うつ
心理的には連続した緩慢なストレス、あるいはイジメのような急激なストレスによって、心の中が「不安」や「恐怖」で溢れかえる程になり、それがいろいろな「行動」として現れたり、「症状」として現れたり、そのまま強烈な不安や恐怖として現れるのだと思います。
同時に、そのような形で吐き出されることによって、やがて心はまた軽くなり、一段落し、安定を得るのだと思います。
この状態を「気分」としてみれば、どの場合も共通して「うつ」の状態と言えます。「うつ」なら「うつ」のままで現れれば分かりやすいようですが、「仮面うつ病」という言葉もあるように、実際には「仮りの姿」で現れることが多いのです。不眠という形で現れたり、食欲不振で現れたり、過食で現れたり。「引きこもり」やいろいろな「こだわり」も、やはりその底を共通して流れているものは「うつ」なのだろうと僕は思います。
「うつ」は治す必要があるのか、あるいはそのままで良いのか。それはその程度にもよります。あまりにその「うつ」が大変で、それがまた新たな大きなストレスになるようでは困ります。そもそもストレスによって生じた苦しい状態です。
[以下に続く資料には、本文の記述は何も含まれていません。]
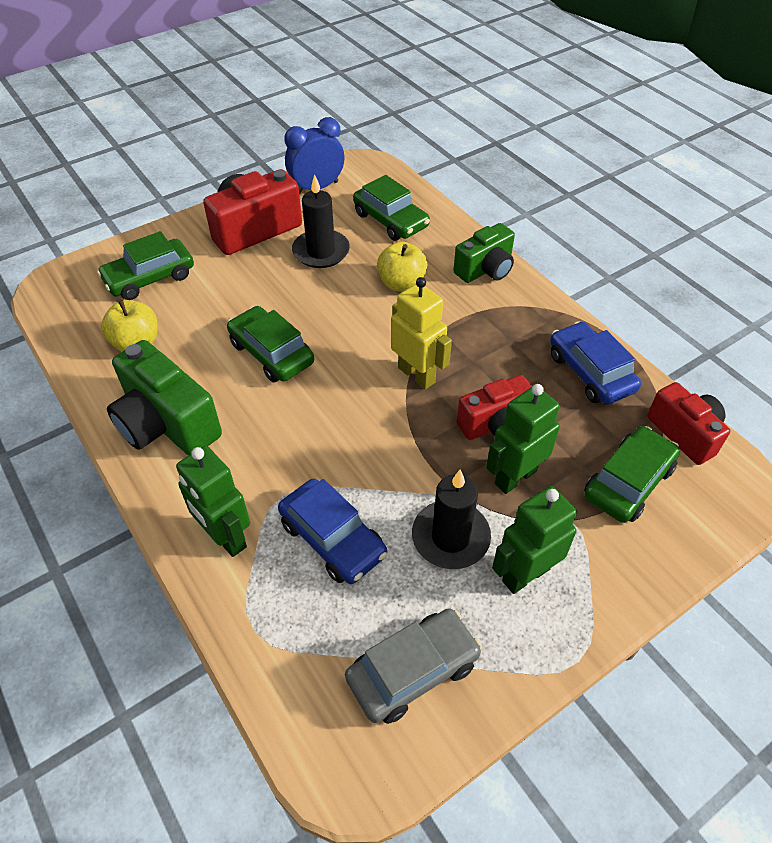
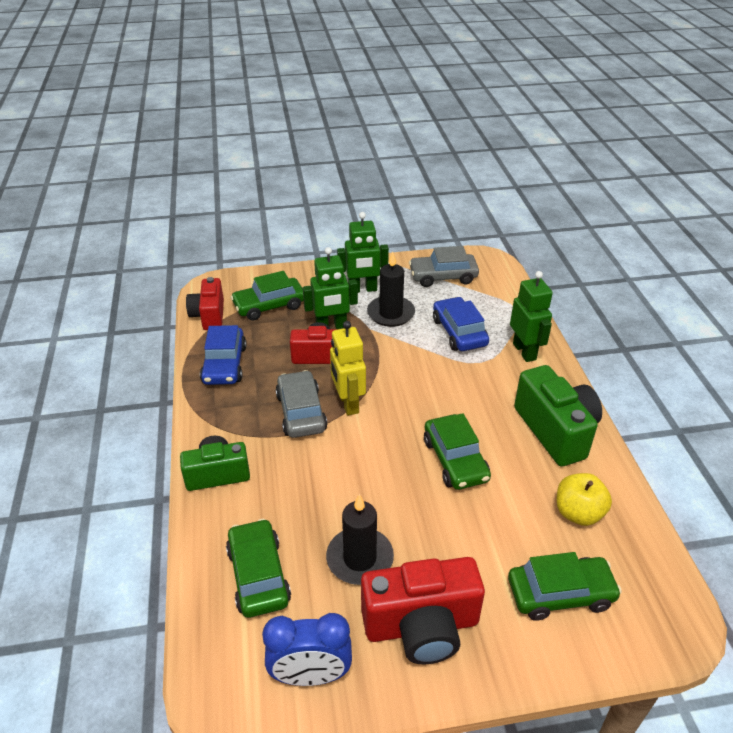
camera: 155 degrees left, 10 degrees down
(401, 283) = (304, 487): yellow apple -> none
(459, 348) = (301, 412): none -> grey car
そこへ更に新たなストレスを加重することだけは避けなければなりません。
「うつ」の薬は飛躍的に発展しました。「うつ」とはどういうことなのかがかなり解明されてきて、それに沿った的確な「抗うつ薬」が次々と出ております。子どもも、若者も、大人も含めて、「うつ」になる人は多いのです。真面目できちんとやらなければ気がすまない・・・これ自体はむしろ大事な資質、長所とさえ思うのですが、そういうタイプの人が「うつ」になりやすいのです。日本人はかなりその傾向が強く発症率が高いようですが、「うつ」は真面目で物事をきちんとやろうとする人の「勲章」でもあるのです。
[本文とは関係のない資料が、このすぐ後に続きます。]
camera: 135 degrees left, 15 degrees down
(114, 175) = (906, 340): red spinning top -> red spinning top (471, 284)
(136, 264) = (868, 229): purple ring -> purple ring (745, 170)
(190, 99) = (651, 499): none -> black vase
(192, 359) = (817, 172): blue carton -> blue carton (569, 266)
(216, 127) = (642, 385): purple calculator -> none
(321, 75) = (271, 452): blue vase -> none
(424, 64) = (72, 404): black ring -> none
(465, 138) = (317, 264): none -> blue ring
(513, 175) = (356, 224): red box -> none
完全な「うつ病」になる人もおりますが、実際には「うつ」的状態になる人が多いのです。僕も自分がその傾向を持っております。「うつ」になりやすいこと自体は、ちっとも恥ずかしいことではないのです。
ただ、大変だったらいいお医者さんに出遇い、的確な薬の手助けを受けましょう。一回でピタリというわけには仲々いかないかも知れません。しかし、何度か試しているうちに必ず自分に合った薬に出遇えます。心は健気(けなげ)に働いてくれているのです。これ以上あなたの大事な心を酷使しないようにしましょう。
割合楽にいられる場合。その時はしばらく「うつ」と一緒にいてみましょう。「昨夜はふさぎの虫にとりつかれてね」というチャプリンの言葉があります。あのチャプリンですら、たびたび「うつ」になることがあったのです。フランスの詩に「かれらは知らず、悲しみに涯あることの悲しみを」というのがあります。「憂き吾をさびしがらせよ閑古鳥」という芭蕉の句もあります。共通しているのは「うつ」です。「うつ」だからこそのしみじみとした味わいです。
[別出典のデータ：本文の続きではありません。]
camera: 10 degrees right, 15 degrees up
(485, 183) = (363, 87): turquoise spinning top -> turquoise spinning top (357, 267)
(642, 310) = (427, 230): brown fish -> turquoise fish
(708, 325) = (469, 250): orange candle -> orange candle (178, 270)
時に「うつ」でいることは、存外良いのです。それがその人にとっては正常で、普通で、そして安全なのです。「うつ」の時だからこそ読める小説、聴ける音楽、解る言葉があります。東山魁夷さんのあの素晴らしい絵は静かな祈りの絵に思えますが、同時にその後ろに共通して流れているものは、静かな、優しい「うつ」のような気が僕にはします。「うつ」の時こそ、魁夷さんの絵を却って深く鑑賞できるのではないでしょうか。
「うつ」を治すために、早寝早起き、程よい日中の散歩、生活のきちんとしたリズムが必要と言われます。しかし、今は少し「うつ」でいた方が良い、それの方が安全で、それでこそ休養できる・・・、そんな気がする場合も多いのです。
「うつ」を嫌わずに、しばらくその「うつ」と一緒に仲良くいてみましょう。却っていろいろが見えてきます。いろいろが深く味わえます。「うつ」は人生の得難いしみじみとした友だちです。人生を深め、豊かにしてくれる大事な大事な「心の友」です。